A trio of well-known New York City-based real estate owner/developers have lined up a two-year extension on a hefty $216.7 million financing package backed by 500-512 Seventh Avenue, a 45-story, 1.2-million-square-foot office complex in the Garment District, Commercial Observer has learned.
Robert Verrone‘s Iron Hound Management Company advised Chetrit Group, Edward J. Minskoff Equities and The Moinian Group on the threesome’s modification of the underlying commercial mortgage-backed securities debt.
The total financing, comprised of a $196.5 million A-note (split across two Wachovia-sponsored conduits, WBCMT 2006-C27 and WBCMT 2006-C28) and a $20.2 million B-note, now has a new maturity date of November 2018, according to a source with intimate knowledge of the deal.
The debt had an original maturity date of Oct. 11, 2016, and was transferred to special servicer LNR on Sept. 12 for maturity default. The borrowers received a 60-day extension period, followed by a 30-day extension option, sources told Commercial Observer on the condition of anonymity.
The two-year extension was requested in order to give the borrowers some extra time to increase occupancy at the property and make capital improvements, according to the sources. Occupancy was 67.5 percent as of September, down from 96 percent at the time of the deal’s securitization in 2006, according to data from Trepp.
The 2006 vintage deal is part of a wave of maturing CMBS deals, and while many borrowers have chosen to refinance now because of historically low interest rates, attempting to secure new debt on 500-512 Seventh Avenue while occupancy is low could prove costly for the borrowers, even in today’s lending environment. “Rates wouldn’t be low for these borrowers as they only have 67.5 percent occupancy so any bank that lends them money today would likely be on a bridge loan basis, which would probably carry 400 to 500 more basis points on a rate than traditional or conventional financing,” one of the sources said.

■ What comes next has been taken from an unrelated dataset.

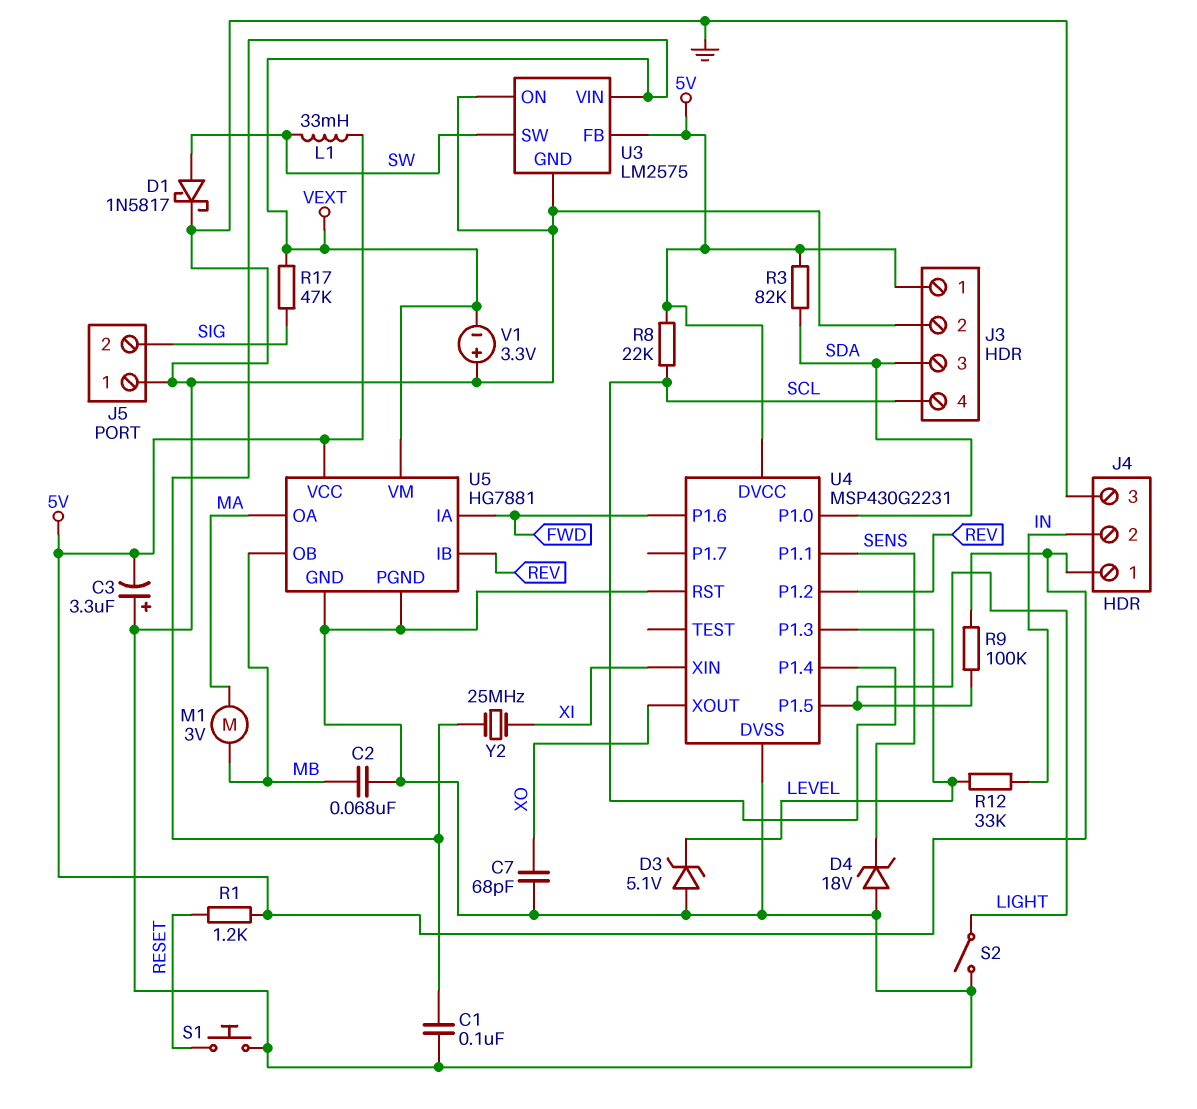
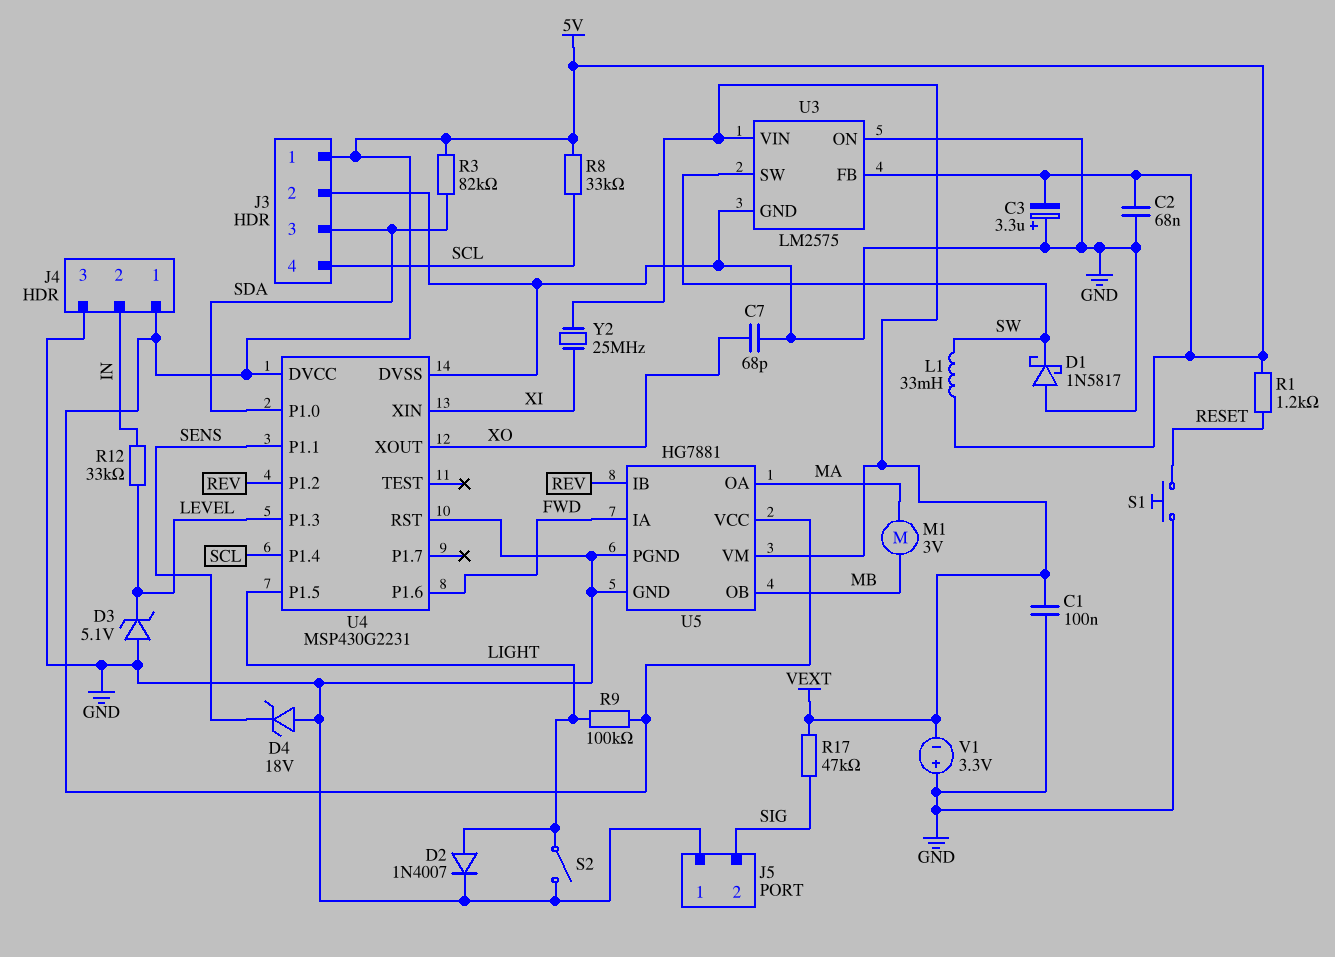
C2: 68nF (GND, MB) -> 68nF (5V, GND)
D1: schottky 1N5817 (A SW, K GND) -> schottky 1N5817 (A GND, K SW)
D2: none -> diode 1N4007 (A LIGHT, K GND)
R8: 22k (5V, SCL) -> 33k (5V, SCL)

“It makes sense for borrowers, but for the trust it’s a different story,” the source told CO. “The anticipated repayment of the debt is typically 10 years with a CMBS loan. The extension will prolong the repayment of that debt for two years, which could expose bondholders to losses if the property isn’t repositioned adequately. They modeled the return off that capital for 10 years but it’s not being returned in 10 years—it’s coming back in 12 years. Additionally, in being a pari-passu loan [a loan split across two transactions], the risk exposes bondholders in two different trusts.”
At the time the mortgage on 500-512 Seventh Avenue was originated, it carried a total balance of $298.8 million across the two CMBS notes, as well as $25 million in mezzanine debt which was paid off during negotiations for the first extension period.
Representatives for Chetrit Group, Edward J. Minskoff Equities and Iron Hound did not respond to requests for comment. A spokeswoman for The Moinian Group was not immediately available.